Member of the Croatian Parliament
- Incumbent
- Assumed office 28 December 2015
- Constituency: Electoral district IX

Personal details
- Born: 11 March 1972 (age 54) Suhač, Croatia
- Party: The Bridge

= Miro Bulj =

Croatian politician (born 1972)

Miro Bulj (/hr/; born 11 March 1972) is a Croatian politician of The Bridge. He has been a member of the Croatian Parliament since 2015, and was elected mayor of Sinj in the 2021 local elections. In October 2024, he announced his candidacy for Presidency of Croatia in the 2024 presidential election.

== Early life ==
Bulj was born on March 11, 1972 in the village of Suhač near Sinj. His father Neno was a worker at the Dalmatinka sewing factory, while his mother Zorka took care of the household and the family farm. He is the second of three children in the family

During the Homeland War, Bulj defended Croatia from Serbian-Yugoslav aggression. He fought on several battlefields during the war, from Vrlika on August 25, 1991, until the country's final liberation in 1995.

In the spring of 1991, as a 19 year old he joined the reserve forces of the Ministry of the Interior. In October, he transferred from the Ministry of the Interior to the newly established 126th Brigade of the Croatian Army. He became an officer and was given the rank of ensign. In early 1994, he froze his rank because it was a condition for his transfer to the 4th Guards Brigade, where he attained the rank of officer, and retired with the rank of lieutenant in 2007.

== Education ==
Bulj attended a Vocational Secondary School for workers in textile industry.

== Political Life ==
Bulj has been in the Sabor since December 2015, and has been in the seat of the mayor of Sinj Since the local elections in 2021.

In October 2024, he announced his candidacy for Presidency of Croatia. Bulj managed to get 3,82 percent of the national vote, which equated to 62,167 votes total.

== Political Views ==
During the Covid-19 Pandemic Bulj opposed government‑mandated COVID certificates, stating that they discriminated between vaccinated and unvaccinated residents. As Mayor of Sinj, he announced that entry to municipal buildings would not require such certificates, emphasizing personal choice and questioning their effectiveness. This stance drew public attention and debate over compliance with national health measures. He later bragged that he was "the only mayor in Croatia who did not introduce the COVID certificates". According to Croatian news site Dnevnik.hr, City of Sinj was subsequently fined 30,000 Croatian kuna, and Bulj announced that he would personally pay the fine.

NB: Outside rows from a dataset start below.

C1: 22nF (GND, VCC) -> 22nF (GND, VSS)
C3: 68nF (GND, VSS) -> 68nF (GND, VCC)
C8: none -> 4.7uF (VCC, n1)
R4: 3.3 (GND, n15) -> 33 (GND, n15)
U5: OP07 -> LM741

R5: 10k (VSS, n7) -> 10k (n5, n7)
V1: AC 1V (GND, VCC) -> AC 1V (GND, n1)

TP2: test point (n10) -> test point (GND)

Bulj believes that the migration of foreign Nepali workers into Croatia is a way for the government to get cheaper labour rather than to incentivize locals to increase Croatia's fertility rate. During his candidacy on 2024 / 2025 Presidential elections in Croatia, Bulj announced that he will fight against illegal immigration and population replacement. In October 2024, he announced the formation of "civic guards" which would be ready to fire on illegally trespassing migrants.